A reproducibility crisis is a situation where many scientific studies cannot be reproduced. Inappropriate practices of science, such as HARKing, p-hacking, and selective reporting of positive results, have been suggested as causes of irreproducibility. In this editorial, I propose that a lack of raw data or data fabrication is another possible cause of irreproducibility.

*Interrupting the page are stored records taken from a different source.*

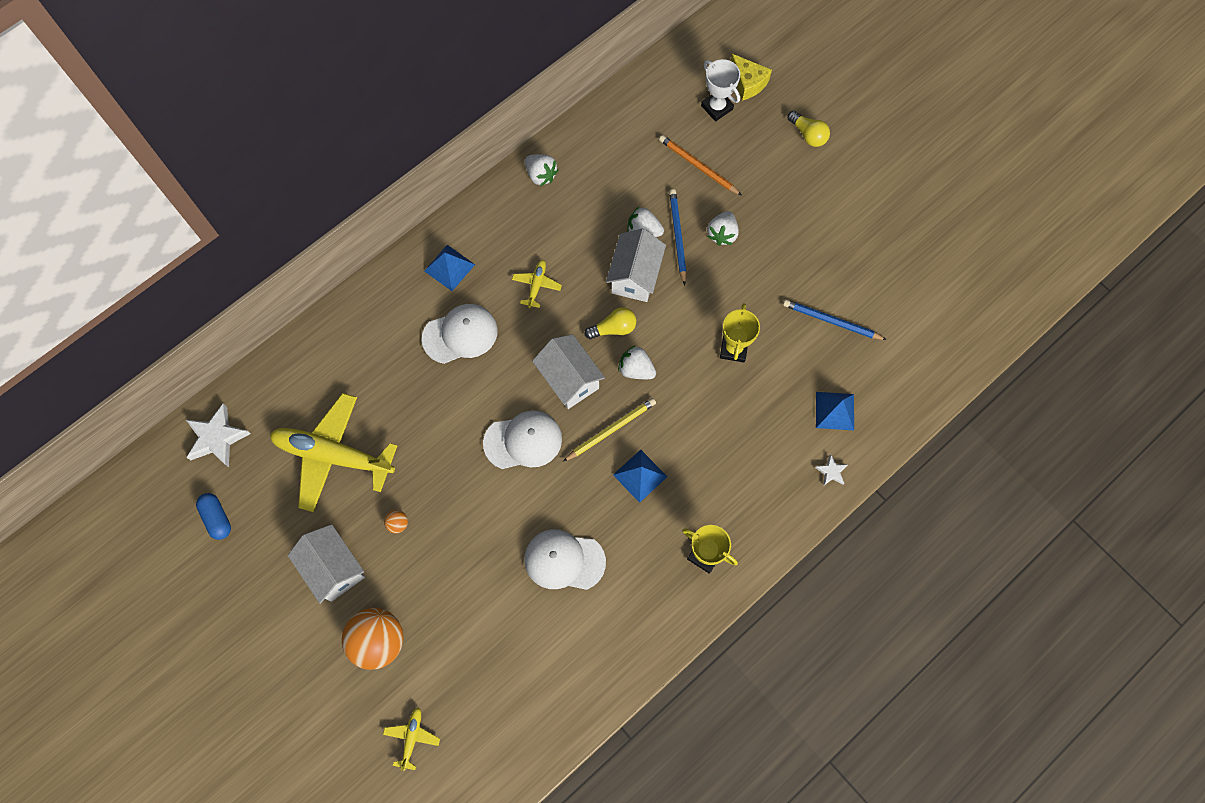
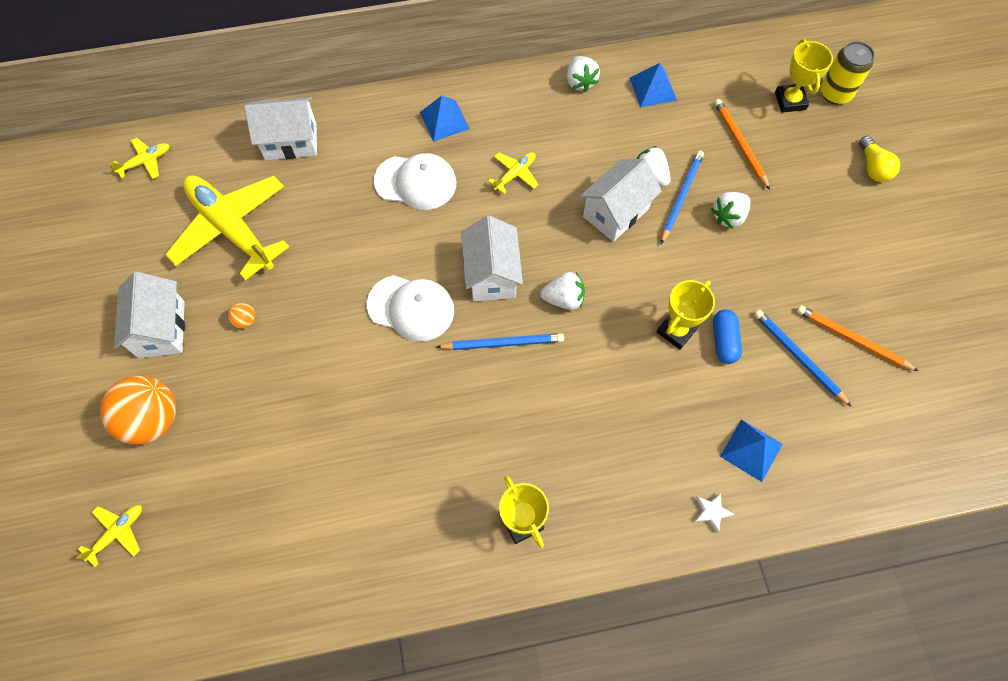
camera: 30 degrees right, 5 degrees down
(217, 438) = (146, 161): white star -> yellow plane
(217, 518) = (96, 229): blue capsule -> blue capsule (724, 341)
(331, 354) = (291, 142): none -> white house
(564, 560) = (376, 444): white cap -> none
(611, 430) = (503, 343): yellow pencil -> blue pencil
(613, 328) = (565, 250): yellow light bulb -> none
(636, 369) = (563, 299): white strawberry -> white strawberry turned 120 degrees clockwise
(640, 475) = (504, 403): blue pyramid -> blue pyramid (653, 89)
(717, 107) = (790, 101): white trophy -> yellow trophy
(748, 83) = (835, 93): yellow cheese -> yellow can
(862, 286) = (852, 339): none -> orange pencil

As an Editor-in-Chief of Molecular Brain, I have handled 180 manuscripts since early 2017 and have made 41 editorial decisions categorized as “Revise before review,” requesting that the authors provide raw data. Surprisingly, among those 41 manuscripts, 21 were withdrawn without providing raw data, indicating that requiring raw data drove away more than half of the manuscripts. I rejected 19 out of the remaining 20 manuscripts because of insufficient raw data. Thus, more than 97% of the 41 manuscripts did not present the raw data supporting their results when requested by an editor, suggesting a possibility that the raw data did not exist from the beginning, at least in some portions of these cases.
Considering that any scientific study should be based on raw data, and that data storage space should no longer be a challenge, journals, in principle, should try to have their authors publicize raw data in a public database or journal site upon the publication of the paper to increase reproducibility of the published results and to increase public trust in science.
As I wrote on Twitter, this feels like a watershed moment. Ignoring for a moment this editor’s apparent talent for spotting results that are too good to be true (40/41), the headline number for me is that in at least 40 out of 180 cases, the authors of a manuscript knew that their data would not pass muster. I’m guessing that if he had asked for the raw data in every case, he would have had a fair few extra refusals.
Here’s a thought experiment. What would the world look like if a third of all research (in the life sciences, or psychology, or some other field where replications are rare and results are reported in terms of statistical inference) were fake, and this had been the case for many years? I suggest that some of the consequences would be:
Many results cannot be replicated
Researchers find a variety of excuses not to share their data, some of them not far from “The dog ate my homework”
Universities and journals — both staffed by senior people who have been part of the “academic science industry” for many years — are reluctant to investigate allegations of misconduct.